L'interesse del minore

Il fanciullo merita il massimo rispetto
(D. G. Giovenale, Satire, XIV,47)


Gli anni ’70 segnano la stagione delle grandi riforme che soffermano l’attenzione sull’interesse del minore.
Quest’ultimo nel periodo adolescenziale attraversa fasi di profondi cambiamenti legati alla maturazione fisica, intellettiva ed affettiva i quali, se non opportunamente supportati e accompagnati da fondamentali figure di riferimento, prime fra tutte i genitori, potrebbero creare profondo disagio esistenziale e gravi conflitti interni.
Il minore potrebbe trovarsi esposto, infatti, ad una condizione di rischio evolutivo oppure di stato di bisogno; una situazione che andrebbe a concretizzarsi non necessariamente quando la famiglia versi in fasi critiche, quali ad esempio separazioni e divorzi, e neppure in presenza di atti di abbandono.
Si è in presenza di interruzione del processo educativo nel momento in cui il minore devia, cioè incomincia a tenere comportamenti illeciti.
Pertanto, ogni ipotesi correttiva deve avere come finalità il problema educativo, punto fondamentale della questione della devianza (Moro, 1991).
L’ art. 27 Co. afferma che: le pene non possono consistere in trattamenti contrari al senso di umanità e devono tendere alla rieducazione del condannato.
Tendere alla rieducazione significa che la pena, non riuscendo sempre a rieducare il colpevole, deve quantomeno cercare di instillare il rispetto della legalità per evitare che si possa incorrere, in avvenire, in altri reati.
L’attenzione sull’interesse del minore, come sostenuto da De Leo e Patrizi, si è estrinsecata in un percorso piuttosto lungo.
Dapprima si è concentrata su una posizione adulto-centrica, per la quale l’adulto svolgeva compiti di controllo e di gestione ed il minore veniva pensato come un adulto incompleto e incapace (De Leo, Patrizi, 2002).
Successivamente, si è passati ad una posizione definibile puero-centrica, ossia centrata sugli interessi del minore.
Ci si è quindi concentrati sulla funzione di protezione del minore, pronto a ricevere tutto ciò che gli veniva offerto dagli adulti, che avevano il compito di guidare e accompagnare il giovane nel suo percorso di crescita.
Ecco dunque che all’ infanzia veniva data l’ attenzione che meritava.
Oggi, più che mai, la giurisdizione tutela l’interesse del minore ed ha come obiettivo ultimo quello di rieducare il minore reo e di tendere al suo recupero, costruendo insieme a lui percorsi di vita alternativi alla scelta di deviare.

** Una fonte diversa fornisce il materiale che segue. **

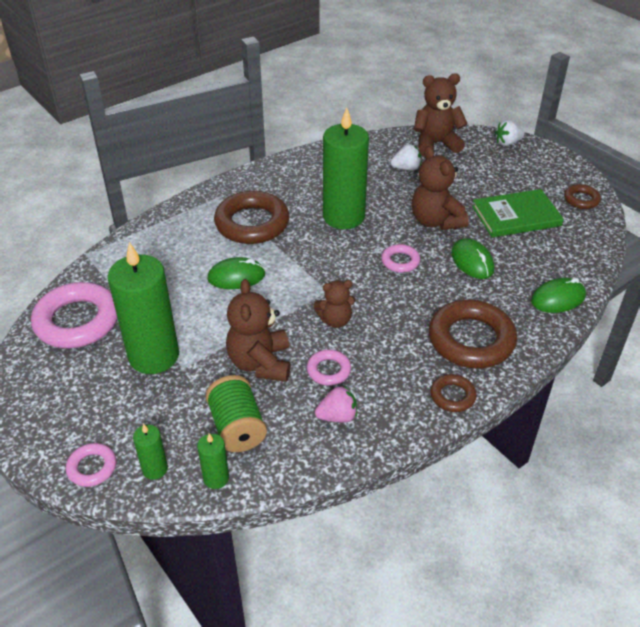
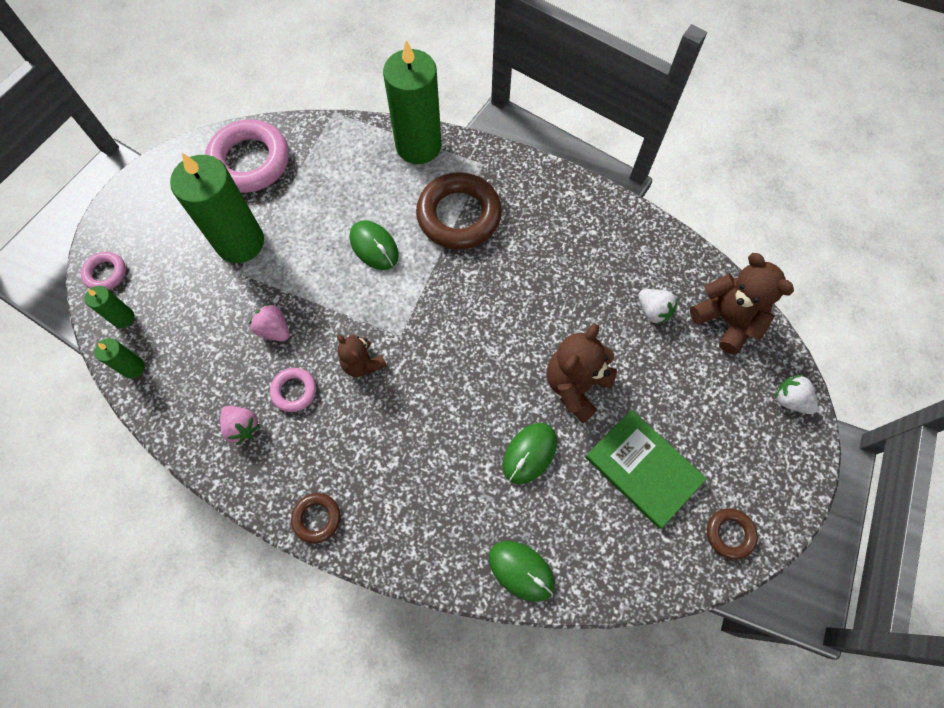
camera: 60 degrees right, 25 degrees up
(237, 427) = (192, 353): green spool -> none
(260, 363) = (274, 329): brown teddy bear -> pink strawberry
(343, 216) = (523, 291): green candle -> green candle (418, 145)
(400, 261) = (485, 381): pink ring -> none
(471, 340) = (404, 503): brown ring -> none

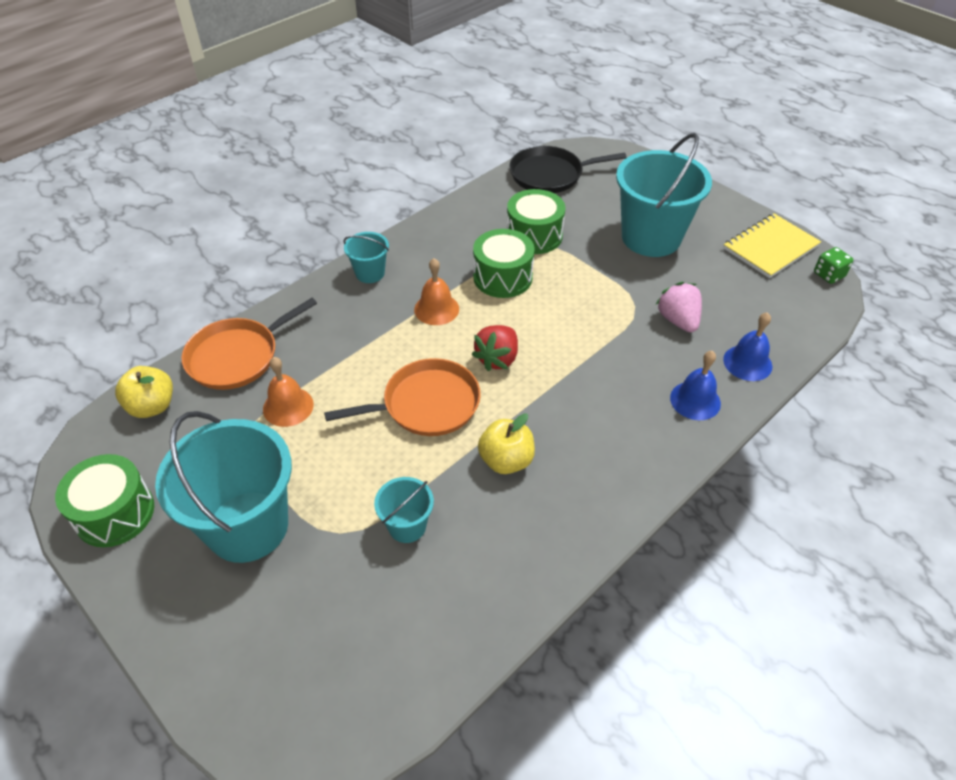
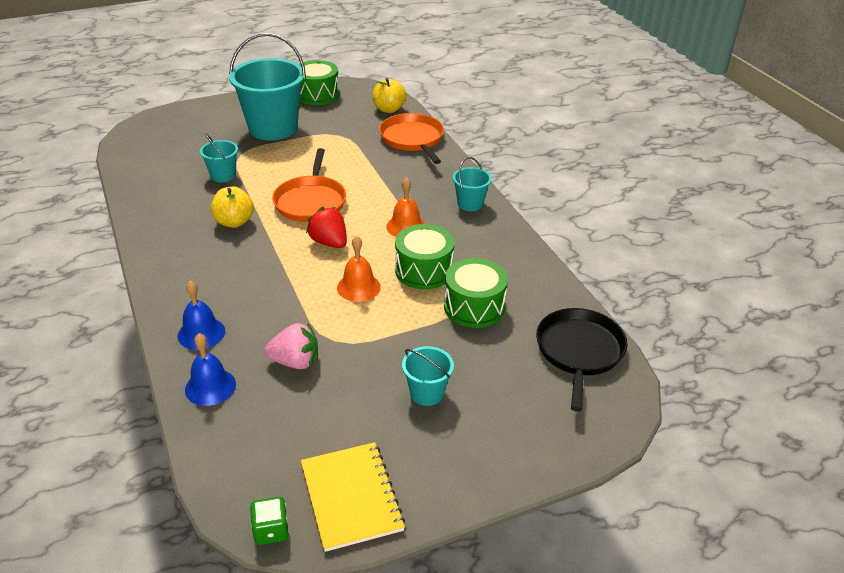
camera: 110 degrees right, 10 degrees down
(288, 406) = (352, 151): orange bell -> orange bell (358, 287)
(651, 237) = (427, 393): turquoise bucket -> turquoise bucket, size x0.47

Al soggetto deviante si deve insegnare il rispetto della legalità e fargli capire quali sono i beni e i valori che una norma intende proteggere. La Corte Costituzionale, con sentenza n. 109 del 1977, ha ribadito che il recupero del minore è un “interesse-dovere dello Stato”.

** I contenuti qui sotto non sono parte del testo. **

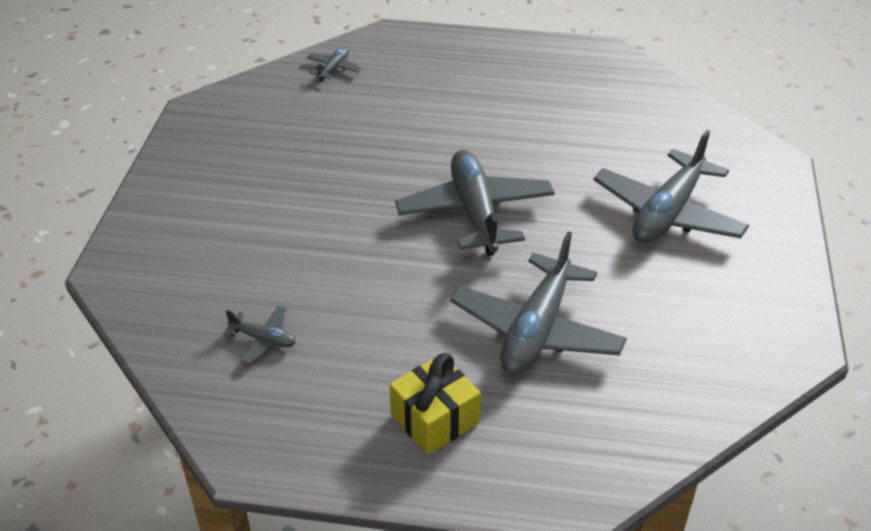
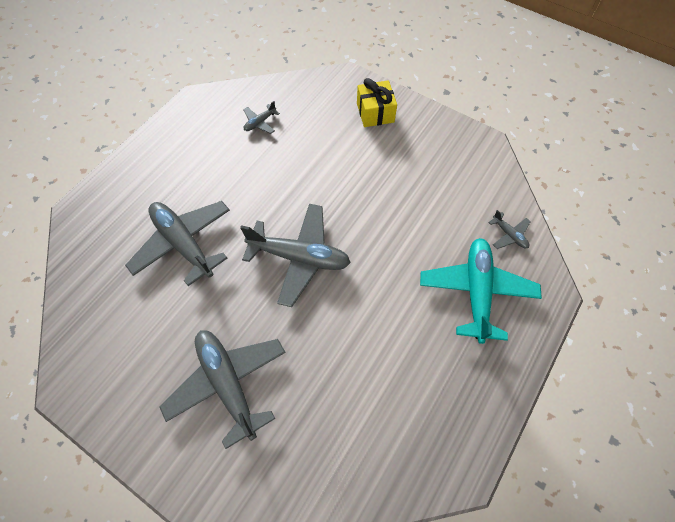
camera: 115 degrees right, 20 degrees up
(422, 76) = (476, 291): none -> turquoise plane
(435, 419) = (162, 172): yellow gift -> yellow gift (375, 113)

Sempre nell’interesse del minore la Corte Costituzionale, con sentenza n. 168 del 28/04/1994, ha dichiarato illegittima la norma che prevedeva la pena dello ergastolo per il minore.
Il nuovo processo penale minorile, puntando all’interesse del minore, è pertanto ispirato ai principi della minima offensività e cioè il processo non deve rappresentare un aggravamento della condizione di rischio per il minore.

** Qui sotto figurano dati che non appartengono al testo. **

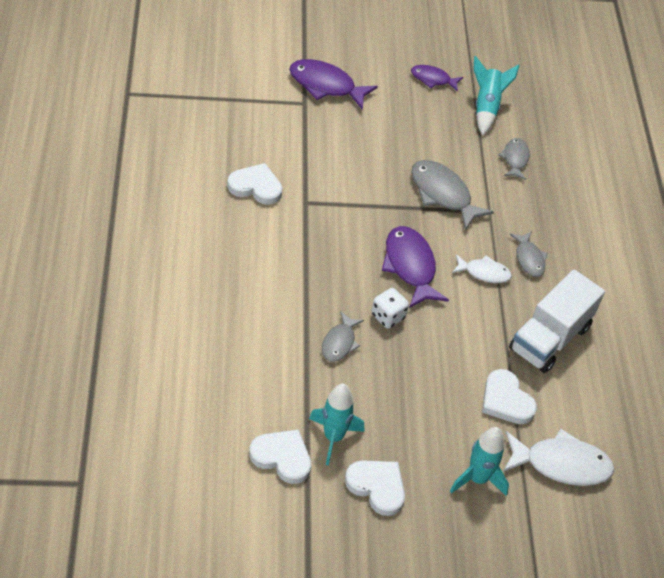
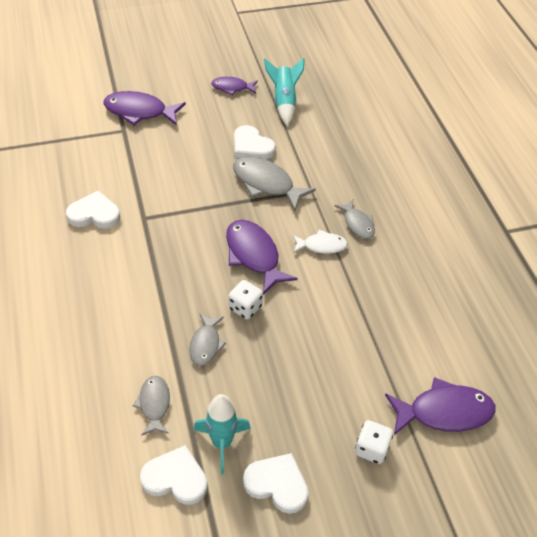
camera: 10 degrees left, 0 degrees up
(477, 479) = (371, 448): turquoise rocket -> white dice
(506, 400) = (375, 362): white heart -> white heart (251, 146)
(515, 159) = (320, 140): grey fish -> grey fish (154, 404)
(549, 338) = (397, 292): white truck -> none
(561, 464) = (444, 412): white fish -> purple fish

Nell’intenzione del legislatore, sia il processo che la sanzione penale, devono considerarsi con extrema ratio nei confronti del minore colpevole che, generalmente, deve essere coinvolto in attività fuori dal carcere e quindi allontanato dal processo ed affidato ai Servizi territoriali della Giustizia Minorile.
La sanzione perde valenza retributiva (applicazione della norma al caso concreto) ed acquisisce significato preventivo, ossia rimozione delle problematiche che hanno causato la devianza e, conseguentemente, il recupero del reo.
L’ enfatizzazione della pena detentiva si affievolisce. Il carcere non si è rivelato strumento dissuasivo, ma ha reso sovente difficoltoso o quasi impossibile il recupero.
Ora, al centro del processo si colloca il fattore umano, cioè il minore reo quale interlocutore del giudice e in secondo piano l’ atto criminoso e la pena.
Non si dovrà mai perdere di vista che il minore è portatore di dirittibisogni e che quindi necessita di idonee garanzie sia in ambito familiare che in quello processuale.
L’art. 1, comma 2 cpp., a proposito di interesse del minore, chiarisce che il giudice deve ascoltare sempre l’ imputato, comprenderlo e spiegargli le attività processuali e le ragioni delle decisioni assunte.
L’ esigenza educativa del minore richiede la specializzazione di tutte le figure che operano nel settore penale minorile, a incominciare dai giudici.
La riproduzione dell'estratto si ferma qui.